Si la corporation des maîtres perruquiers n’interdit pas aux veuves de maîtres d’exercer la profession ou de tenir boutique, comme c’est le cas pour les veuves de maîtres chirurgiens, elle les incite fortement à louer leurs privilèges. La location leur confère en effet une forme de revenu et elle remplit les mêmes devoirs protecteurs envers elles que le droit de pratiquer l’activité, traditionnellement accordé aux veuves des autres corps de métiers. Cela n’empêche pas toutefois certaines veuves de jouer sur les deux tableaux : en 1779, Angélique Belloth, veuve du maître perruquier Louis Ferrand, loue le privilège de celui-ci à Théophile Provot perruquier pour le temps de neuf années. Mais en 1784, le sieur Crouchet, un perruquier sans autorisation d’exercer, est arrêté en possession des cartes de visites appartenant à la veuve Belloth, pour qui il travaille. Angélique Belloth utilise ainsi son droit de location afin d’obtenir un revenu supplémentaire, tout en continuant d’exercer son métier et de tenir boutique, malgré que cela lui soit formellement interdit.
La communauté des maîtres tailleurs favorise un autre moyen afin d’apporter assistance aux veuves de maîtres : interdites de location, elles doivent poursuivre les activités de leur mari, en embauchant obligatoirement au moins un garçon tailleur envoyé par la corporation, et en le faisant « coucher chez elle [loger chez elle] ». Nombreuses sont alors celles qu’on appelle les veuves maîtresses tailleuses, à outrepasser ces règlements et à louer à leur nom, les privilèges qu’elles ont acquis par le décès de leur époux. En 1763, les veuves maîtresses tailleuses Peste, Sausay, Desbrosses, Fresnay et Cicard sont accusées de louer à des garçons tailleurs leurs privilèges de maîtrises, non seulement en endossant l’entièreté de la somme, mais en plus de cela, en poursuivant bien souvent leurs activités à côté. Face à ces débordements, certains maîtres tailleurs adressent au Parlement de Bretagne une plainte afin d’interdire officiellement aux veuves de maîtres la possibilité « d’affermer [les] privilèges de maîtrise [de leur défunt époux] ».
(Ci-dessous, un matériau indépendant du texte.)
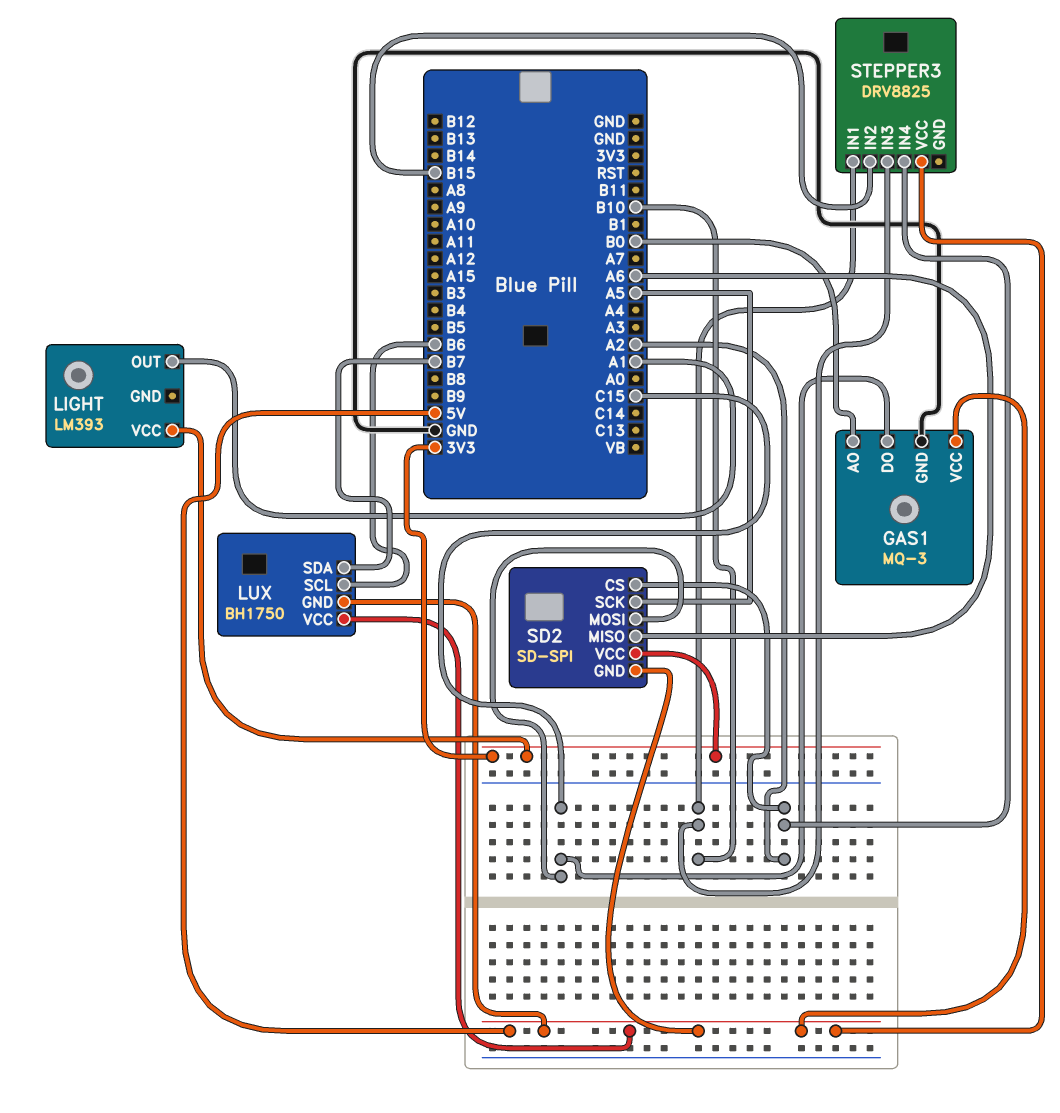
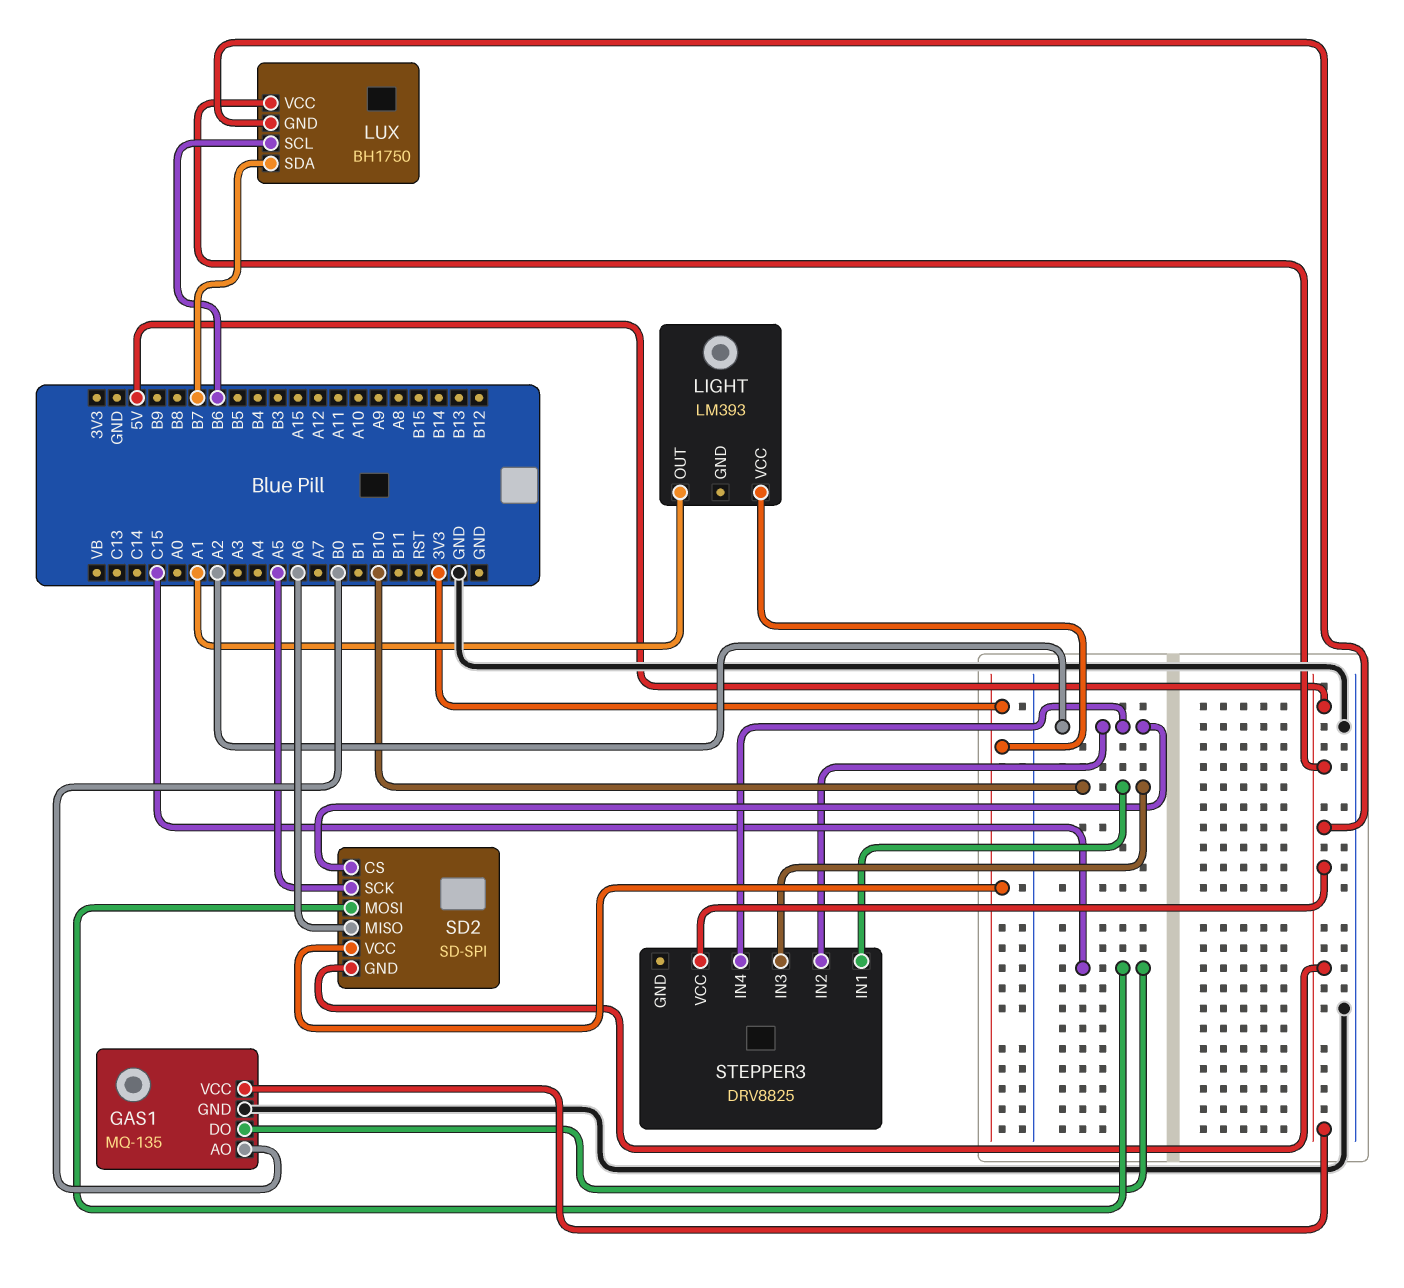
GAS1: MQ-3 -> MQ-135
STEPPER3 pin IN2: B15 -> A2

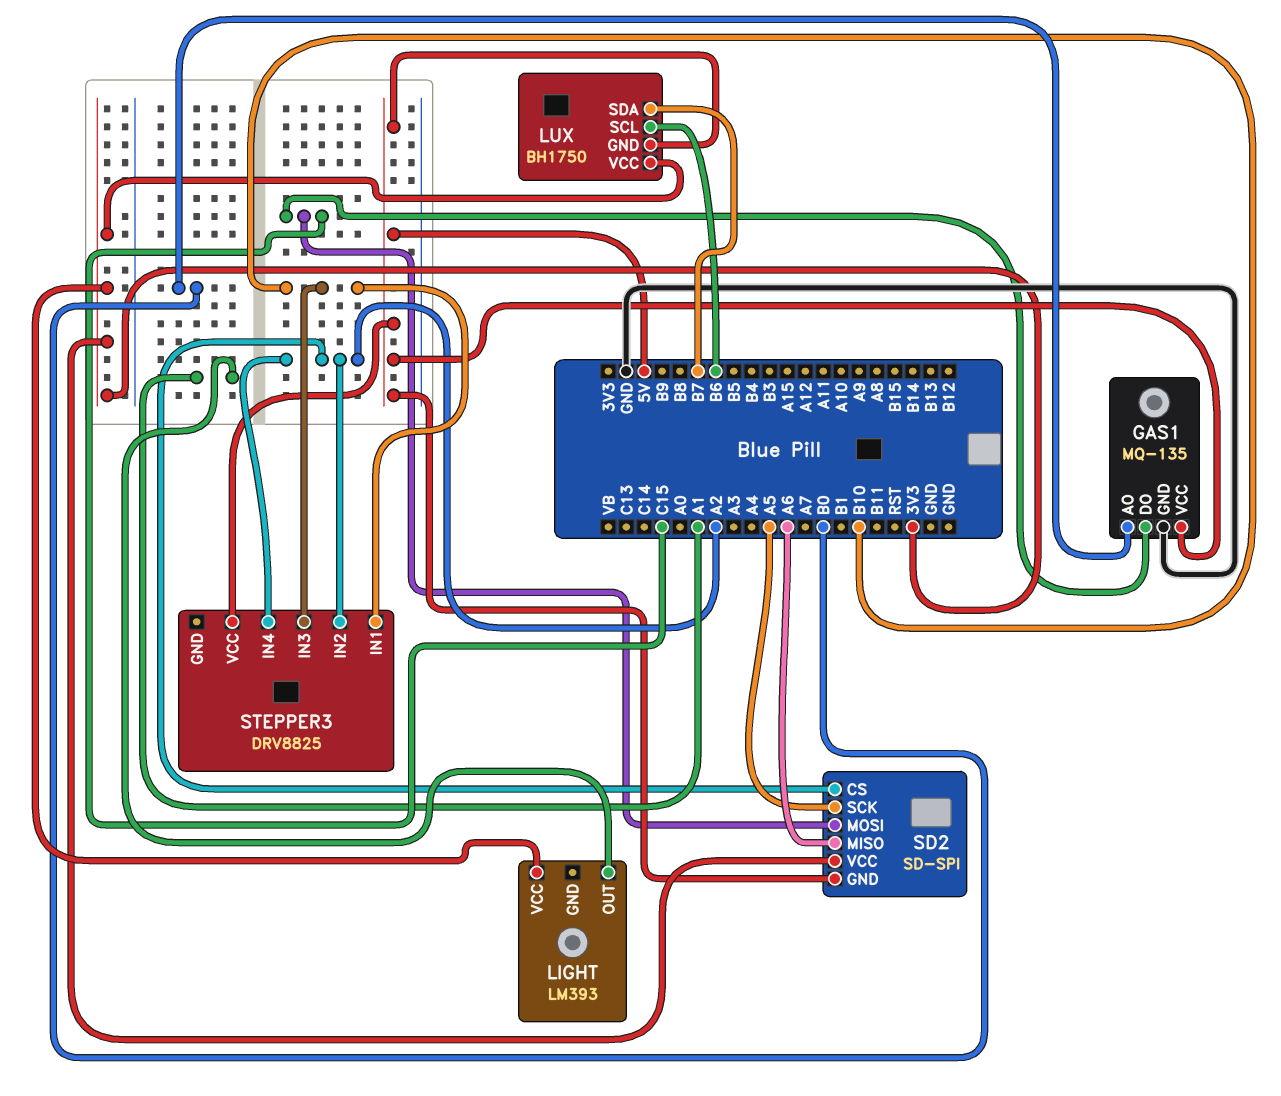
LUX pin VCC: 5V -> 3V3

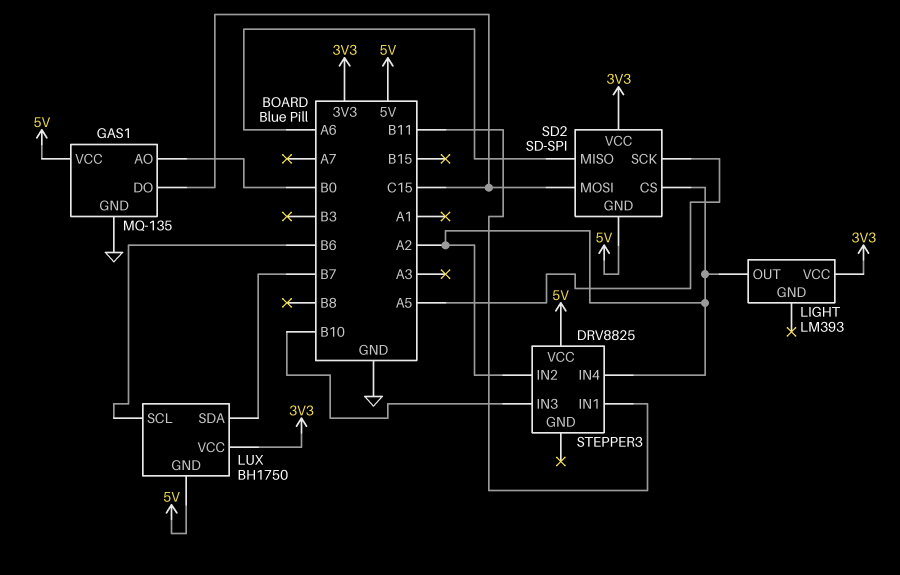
LIGHT pin OUT: A1 -> A2
STEPPER3 pin IN1: B10 -> B11

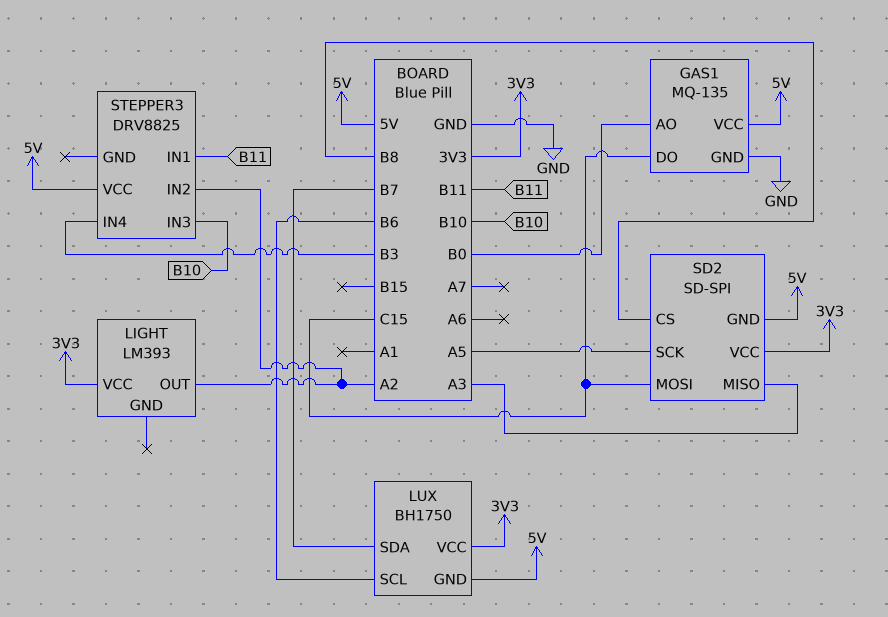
SD2 pin CS: A2 -> B8
SD2 pin MISO: A6 -> A3
STEPPER3 pin IN4: A2 -> B3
Les propos employés par les maîtres tailleurs dans cette supplique adressée au Parlement sont ambivalents : s’ils accusent ces veuves d’être cupides, pernicieuses ou ignorantes, de spolier la communauté toute entière et de tromper le public par des ouvrages gâtés, ils modèrent leurs propos en ajoutant « qu’il est biens naturel [de les aider] que ne pouvant pas par elle-même travailler du dit mettier, il leur faut de bons ouvriers pour contenter leur pratique aussi la communauté se flatte d’y veiller avec exactitude ». Sous prétexte qu’elles sont dans l’incapacité physique et technique de poursuivre les activités après la mort de leur époux, la communauté se doit de les aider. Il s’agit ici d’un discours de subordination : la veuve est dépendante de la communauté et doit le rester. La corporation se place dans un rôle paternaliste, elle a pour devoir de subvenir aux besoins des veuves mais en choisissant toujours la meilleure manière pour y parvenir.
L’affaire de la veuve Rodde ou les limites du système corporatif
En 1746, débute une affaire juridique opposant la corporation des maîtres tailleurs de Nantes et la dame Rodde, veuve d’un maître tailleur. Révélatrice des limites de ce système paternaliste qui vise à protéger les veuves de maîtres en favorisant l’assujettissement de ces dernières par l’instauration d’une aide permanente plutôt qu’une autonomisation réelle au travail, elle présente une femme consciente de sa situation et de sa position familiale avantageuse.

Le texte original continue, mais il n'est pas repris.